A classic variant of Igor Suhorukov should be faster as it involves only one atomic_cmpxchg operation per loop iteration instead of two atomic_xchg. Guys from StreamHPC have their own variant and suggest that it is even faster, however in my code on AMD GPUs it is of the same performance. Sorry, I cannot include links normally.


http://streamhpc.com/blog/2016-02-09/atomic-operations-for-floats-in-opencl-improved

#3

hi Melirius

thanks for the links. I just tested the two variants you suggested (the two versions on the streamhpc link, AtomicAdd_g_f and atomicAdd_g_f ), unfortunately, they performed quite poorly.

In fact, on the AMD GPU (Vega II, ROCm 2.4 driver), the 2nd variant ( atomicAdd_g_f ) produced a speed that is about 1/7 of the speed compared to the version currently in my code [1] with 2x atomic_xchg,

the first version ( AtomicAdd_g_f ) is faster, produced about 1/3 of the speed on the Vega II. The performance on NVIDIA GPU is even worse - on my TitanV GPU, the speed drop from 35803.80 photon/ms to 681.49 photon/ms, a 52x slow down !

Both tests were run on Linux host (Ubuntu 16.04) with the update to date driver. I was a bit surprised how much this single function can change the performance so dramatically.

if anyone wants to reproduce this, please check the codes and run benchmarks using this github post:

Qianqian

[1] http://github.com/fangq/mcxcl/blob/0fe7813fe789489278075965988ae623d984ad6d/src/mcx_core.cl#L251-L260

#4

I have exactly the opposite effect. My code makes multidimensional integration so it involve quite a lot of atomic floating-point additions, however integrand function evaluation is still the most time-consuming part. My fast notebook result by Oland GPU is 438 s for your variant vs 362 s for GROMACS variant on 15.200.1065.0 AMD drivers for Win10 x64. Cannot test on my main Tahiti GPUs yet, they are at work for another week or so. (Yes, I need double precision, so Tahiti are my best friends.)

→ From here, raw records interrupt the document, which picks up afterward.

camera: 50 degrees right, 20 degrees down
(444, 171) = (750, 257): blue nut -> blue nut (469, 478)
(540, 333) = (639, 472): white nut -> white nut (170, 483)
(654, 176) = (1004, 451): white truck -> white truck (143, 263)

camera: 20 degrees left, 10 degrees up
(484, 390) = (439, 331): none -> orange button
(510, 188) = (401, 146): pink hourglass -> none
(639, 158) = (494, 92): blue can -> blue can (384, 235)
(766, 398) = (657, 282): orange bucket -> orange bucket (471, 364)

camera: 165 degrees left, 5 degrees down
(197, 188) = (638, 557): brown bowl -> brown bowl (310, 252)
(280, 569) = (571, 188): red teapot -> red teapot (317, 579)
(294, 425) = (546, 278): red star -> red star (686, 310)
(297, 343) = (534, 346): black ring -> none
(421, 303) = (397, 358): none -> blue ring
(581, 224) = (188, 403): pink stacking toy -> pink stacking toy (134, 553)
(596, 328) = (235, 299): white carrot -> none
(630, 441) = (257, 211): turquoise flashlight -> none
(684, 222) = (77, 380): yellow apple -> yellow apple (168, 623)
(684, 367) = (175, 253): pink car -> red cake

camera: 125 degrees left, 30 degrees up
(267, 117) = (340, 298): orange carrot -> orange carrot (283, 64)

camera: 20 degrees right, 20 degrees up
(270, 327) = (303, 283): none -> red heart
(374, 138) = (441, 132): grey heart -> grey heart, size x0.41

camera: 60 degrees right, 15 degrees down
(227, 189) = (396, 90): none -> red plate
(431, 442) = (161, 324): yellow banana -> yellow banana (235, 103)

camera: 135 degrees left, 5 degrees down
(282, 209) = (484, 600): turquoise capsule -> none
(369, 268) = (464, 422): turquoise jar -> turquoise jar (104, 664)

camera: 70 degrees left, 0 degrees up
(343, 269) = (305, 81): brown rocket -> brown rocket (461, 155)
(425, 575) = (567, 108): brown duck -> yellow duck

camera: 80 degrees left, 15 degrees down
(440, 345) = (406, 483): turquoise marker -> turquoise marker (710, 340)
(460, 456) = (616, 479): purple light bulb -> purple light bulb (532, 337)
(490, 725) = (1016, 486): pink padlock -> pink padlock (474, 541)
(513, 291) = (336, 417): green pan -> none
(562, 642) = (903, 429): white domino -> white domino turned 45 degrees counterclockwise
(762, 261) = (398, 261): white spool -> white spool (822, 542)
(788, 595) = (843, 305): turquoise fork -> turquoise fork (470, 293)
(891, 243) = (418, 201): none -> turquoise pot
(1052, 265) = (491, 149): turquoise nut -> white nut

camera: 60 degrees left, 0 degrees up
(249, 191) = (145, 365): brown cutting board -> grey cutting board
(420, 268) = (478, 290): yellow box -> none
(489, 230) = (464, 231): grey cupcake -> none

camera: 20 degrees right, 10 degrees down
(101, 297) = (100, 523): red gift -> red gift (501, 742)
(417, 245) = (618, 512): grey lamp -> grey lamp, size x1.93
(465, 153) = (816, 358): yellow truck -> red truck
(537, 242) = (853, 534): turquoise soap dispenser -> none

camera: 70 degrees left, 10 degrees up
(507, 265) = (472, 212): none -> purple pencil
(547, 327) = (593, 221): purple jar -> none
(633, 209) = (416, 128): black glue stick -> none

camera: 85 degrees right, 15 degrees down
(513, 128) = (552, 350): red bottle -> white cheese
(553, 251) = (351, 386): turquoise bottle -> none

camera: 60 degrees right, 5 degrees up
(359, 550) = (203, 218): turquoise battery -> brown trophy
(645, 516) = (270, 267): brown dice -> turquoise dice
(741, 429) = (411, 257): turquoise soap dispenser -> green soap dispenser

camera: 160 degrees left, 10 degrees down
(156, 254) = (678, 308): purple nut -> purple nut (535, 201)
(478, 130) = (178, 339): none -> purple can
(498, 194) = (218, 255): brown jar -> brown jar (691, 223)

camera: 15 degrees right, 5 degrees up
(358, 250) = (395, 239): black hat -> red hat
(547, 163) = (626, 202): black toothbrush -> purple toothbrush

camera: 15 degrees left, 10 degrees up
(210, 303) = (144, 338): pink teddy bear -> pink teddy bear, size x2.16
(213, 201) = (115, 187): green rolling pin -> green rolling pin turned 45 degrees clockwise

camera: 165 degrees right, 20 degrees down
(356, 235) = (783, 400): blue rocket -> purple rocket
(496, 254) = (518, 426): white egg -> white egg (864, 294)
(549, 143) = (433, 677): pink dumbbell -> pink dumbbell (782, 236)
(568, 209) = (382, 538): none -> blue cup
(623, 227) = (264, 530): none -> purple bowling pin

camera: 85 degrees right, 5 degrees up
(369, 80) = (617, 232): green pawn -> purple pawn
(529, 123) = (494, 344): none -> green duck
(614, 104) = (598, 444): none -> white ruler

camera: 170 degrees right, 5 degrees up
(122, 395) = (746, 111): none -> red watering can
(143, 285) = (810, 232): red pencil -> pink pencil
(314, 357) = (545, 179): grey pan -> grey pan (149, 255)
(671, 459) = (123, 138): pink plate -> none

Have you checked that new function does not change the size of the code to blow it out of the cache, and register pressure does not change number of waves in flight?

#5

Extension of your variant to doubles is not as simple as it may seem due to no atom_xchg for double, only for long and ulong. My variant again uses unions:

typedef union {
	ulong intVal;
	double floatVal;
} uni;

inline void atomic_add_local(local double * source, const double operand) {
	uni old;
	old.floatVal = operand;
	uni t, t1;
	t1.floatVal = 0.0; // to ensure correct double bit representation of 0
	do {
		t.intVal = atom_xchg((local ulong *)source, t1.intVal);
		t.floatVal += old.floatVal;
	} while ((old.intVal = atom_xchg((local ulong *)source, t.intVal)) != t1.intVal);
}

Results for doubles on the same workload are 3707 s vs 4215 s again in favour of atom_cmpxchg variant.